A noite de domingo (29) no Aeroporto Internacional de Guarulhos (GRU) foi marcada por cenas que parecem saídas de um filme de ficção, mas que testaram a perícia real de tripulantes e controladores de voo. O voo DL 104, da Delta Air Lines, protagonizou um incidente grave durante a decolagem, resultando em uma explosão de turbina e um retorno forçado à pista.
O Incidente: Chamas na Asa e Detritos em Solo
A aeronave, um Airbus A330-323 com destino a Atlanta (EUA), iniciou sua corrida de decolagem por volta das 22h49. Segundos após deixar o solo, o que deveria ser o início de uma jornada transatlântica transformou-se em uma emergência de alta prioridade.
A tripulação foi alertada por sensores sobre uma falha crítica na asa esquerda. Relatos e registros indicam uma explosão na turbina, seguida pelo desprendimento de partes incandescentes do motor.

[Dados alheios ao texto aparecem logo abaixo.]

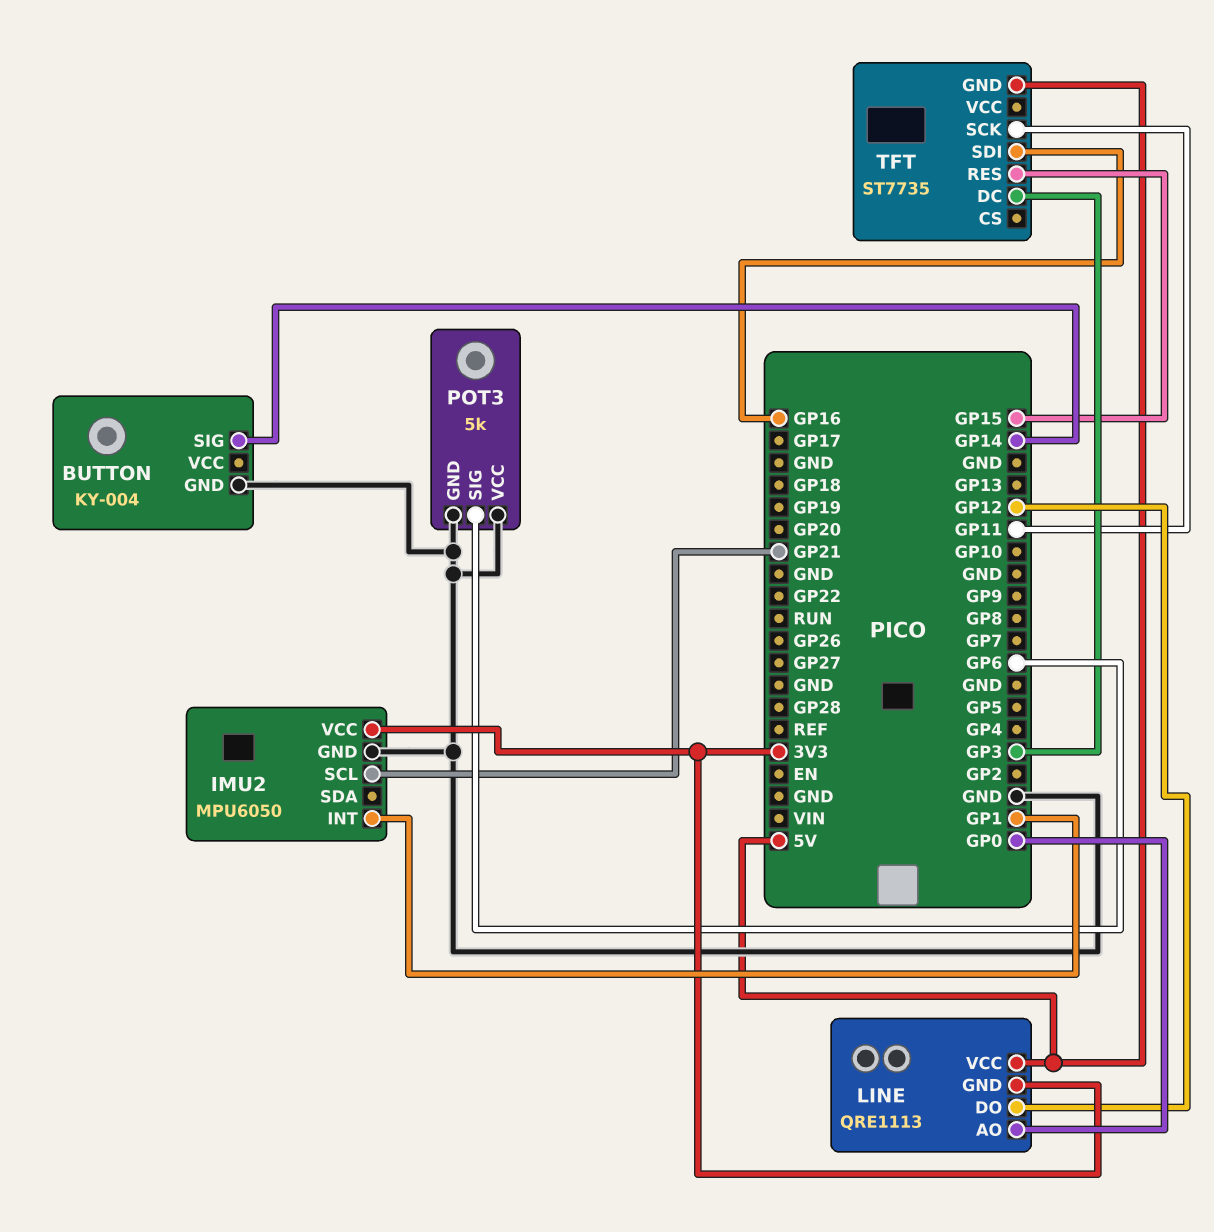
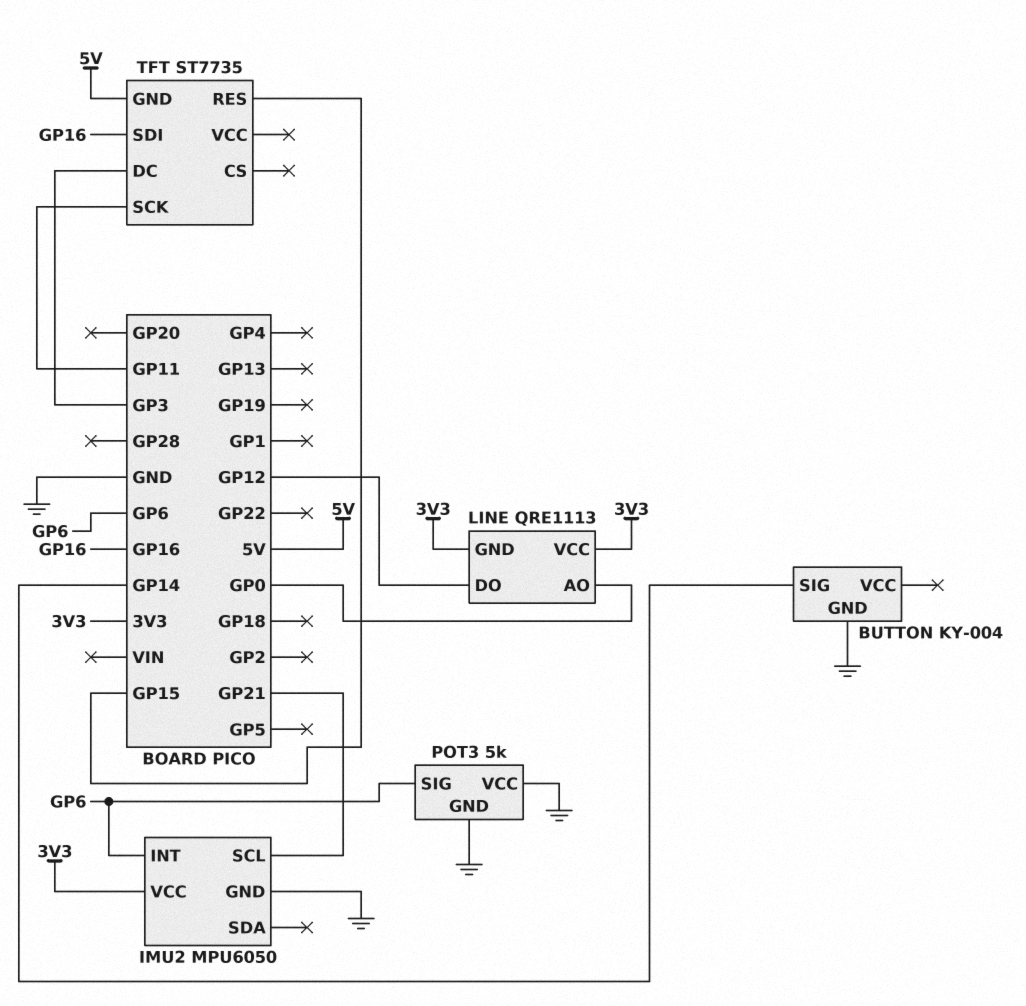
IMU2 pin INT: GP1 -> GP6
LINE pin VCC: 5V -> 3V3

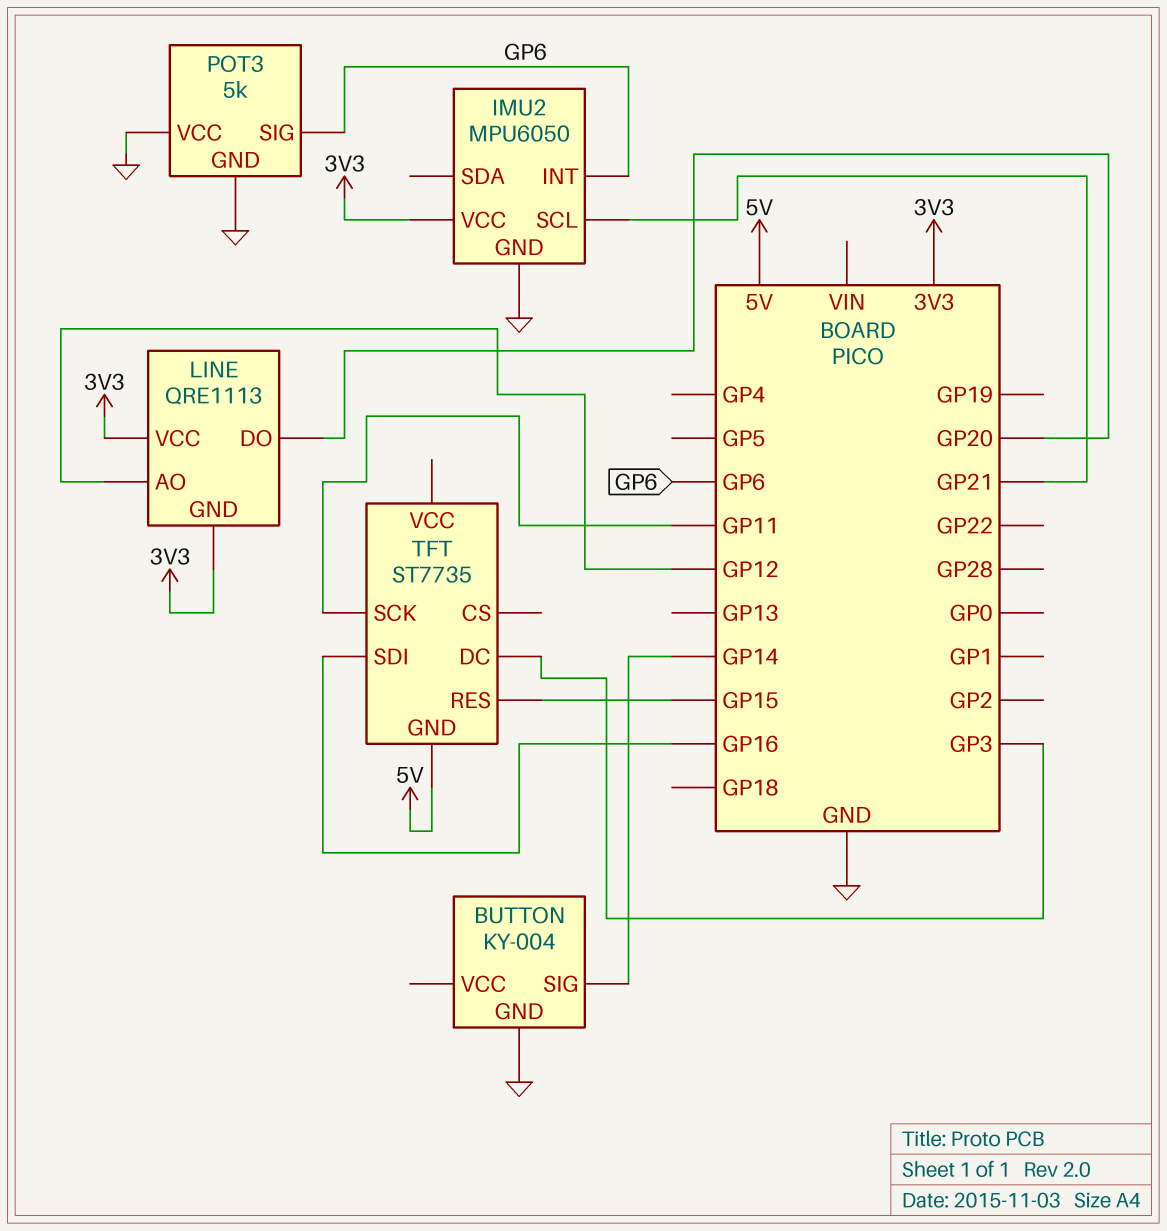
LINE pin AO: GP0 -> GP12
LINE pin DO: GP12 -> GP20

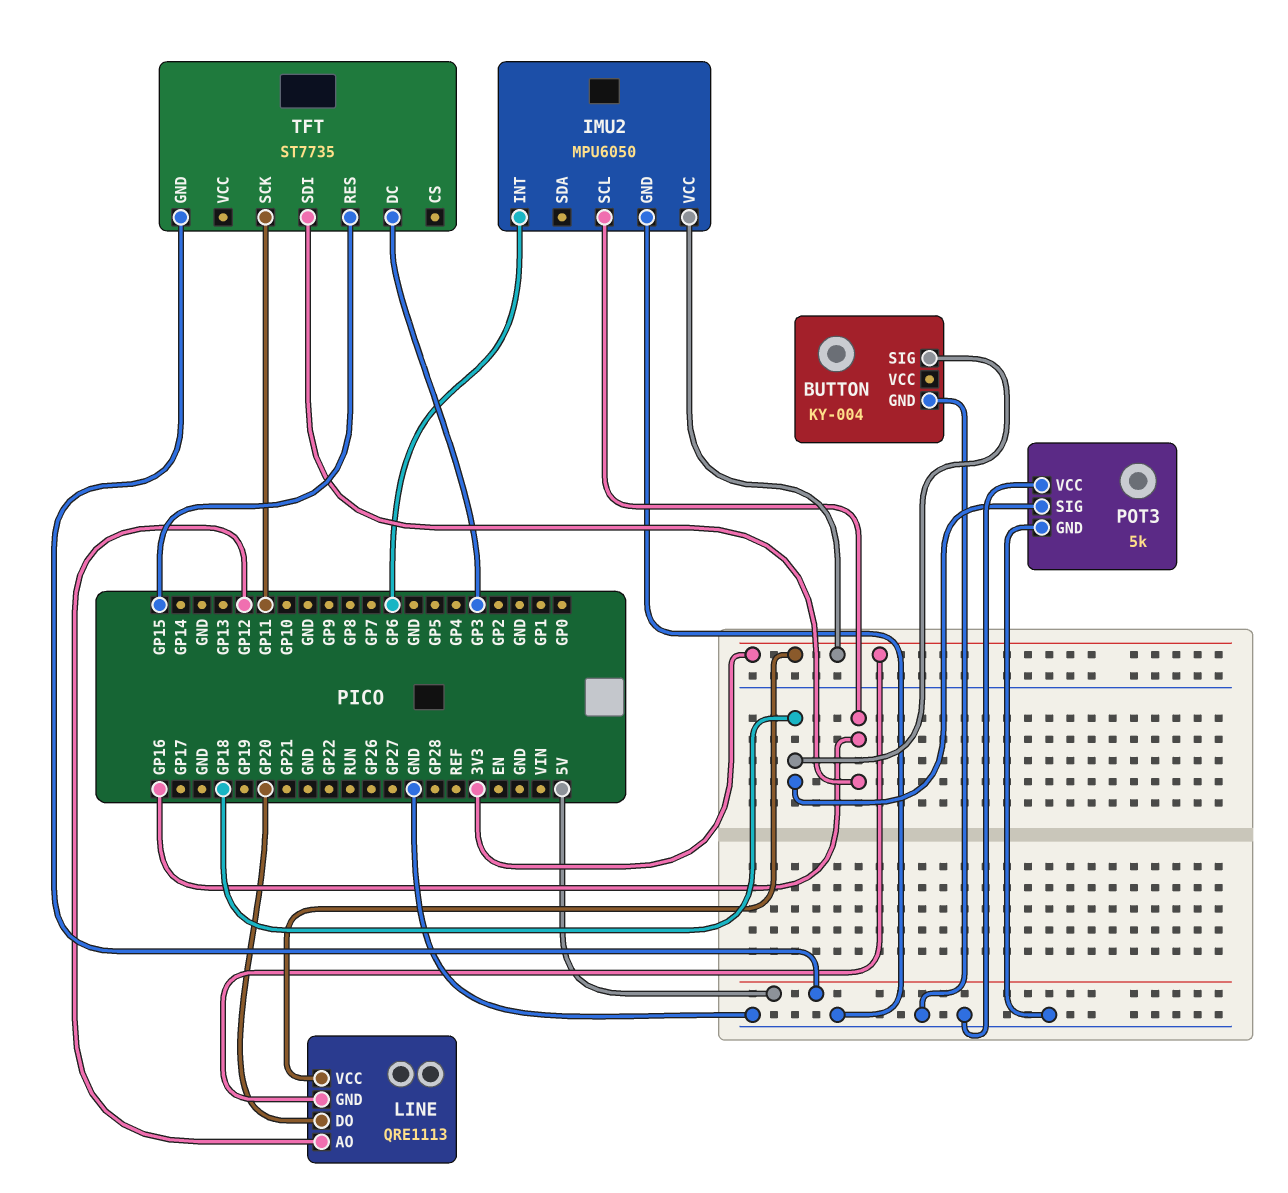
BUTTON pin SIG: GP14 -> GP18
IMU2 pin SCL: GP21 -> GP16
POT3 pin SIG: GP6 -> GP18

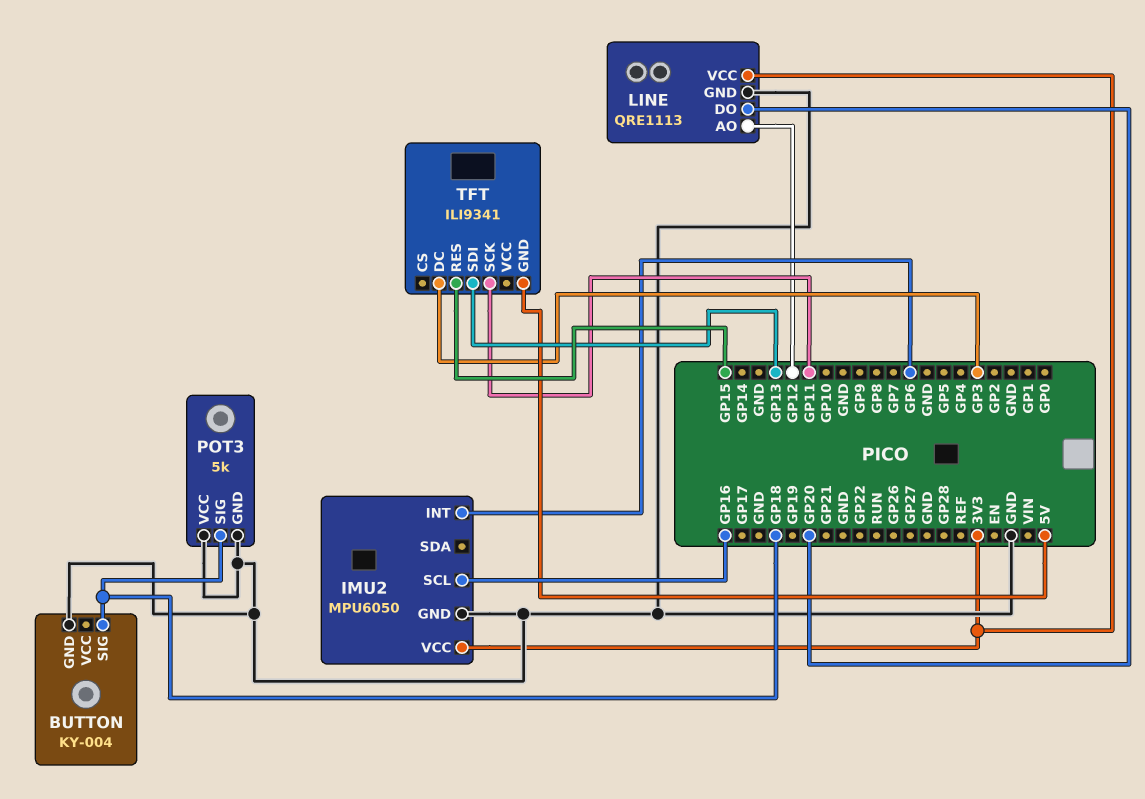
LINE pin GND: 3V3 -> GND
TFT: ST7735 -> ILI9341
TFT pin SDI: GP16 -> GP13

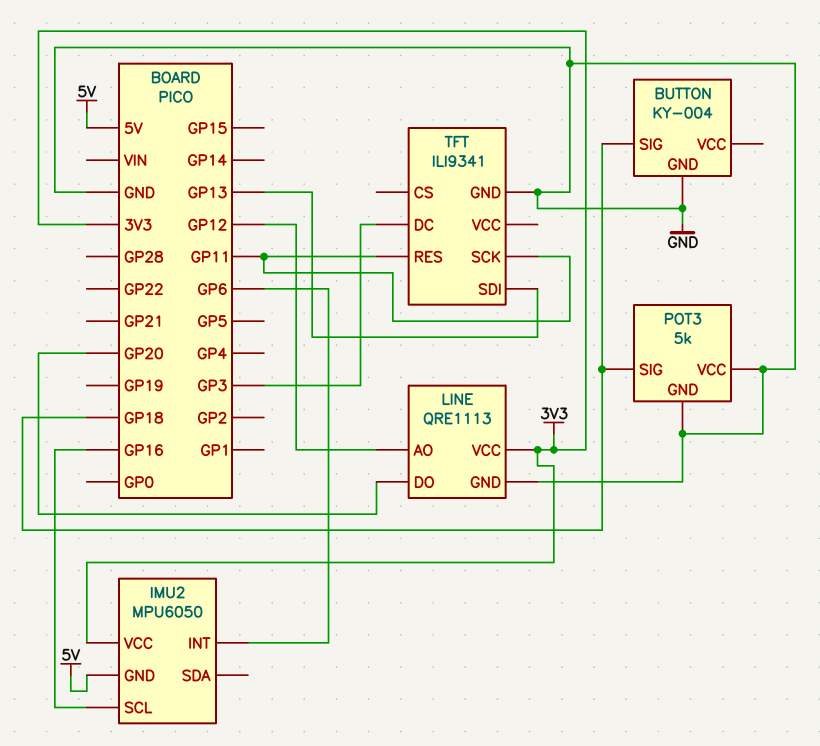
IMU2 pin GND: GND -> 5V
TFT pin GND: 5V -> GND
TFT pin RES: GP15 -> GP11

Os principais pontos do evento incluem:
- Detritos em chamas: Partes da turbina caíram sobre a área operacional do aeroporto.
- Fogo em solo: A queda dos componentes iniciou um foco de incêndio no gramado adjacente à pista.
- Alerta da Torre: Em áudios de comunicação, a torre de controle é incisiva ao avisar os pilotos: “Fogo na asa”.
A Resposta: Sangue Frio e Procedimento Padrão
Apesar do cenário alarmante, a resposta técnica seguiu o rigor dos protocolos de segurança da aviação civil. O Airbus A330 é projetado para voar e pousar com apenas um motor operacional, e a tripulação demonstrou controle absoluto da situação.
“A aeronave está estável o suficiente para garantir um pouso seguro”, informou o piloto à torre de controle momentos antes de tocar o solo novamente em Guarulhos.
O retorno foi executado sem novos percalços. O pouso de emergência ocorreu de forma segura, e as equipes de brigada do aeroporto foram acionadas para conter o foco de incêndio na vegetação e inspecionar a aeronave assim que ela parou na pista.
O Que Acontece Agora?
Incidentes dessa natureza — conhecidos tecnicamente como uncontained engine failure (quando partes do motor saem da carenagem) — são raros e rigorosamente investigados por órgãos como o CENIPA. A aeronave deve permanecer em solo para perícia técnica para identificar se a causa foi uma falha mecânica interna ou a ingestão de algum objeto externo (FOD).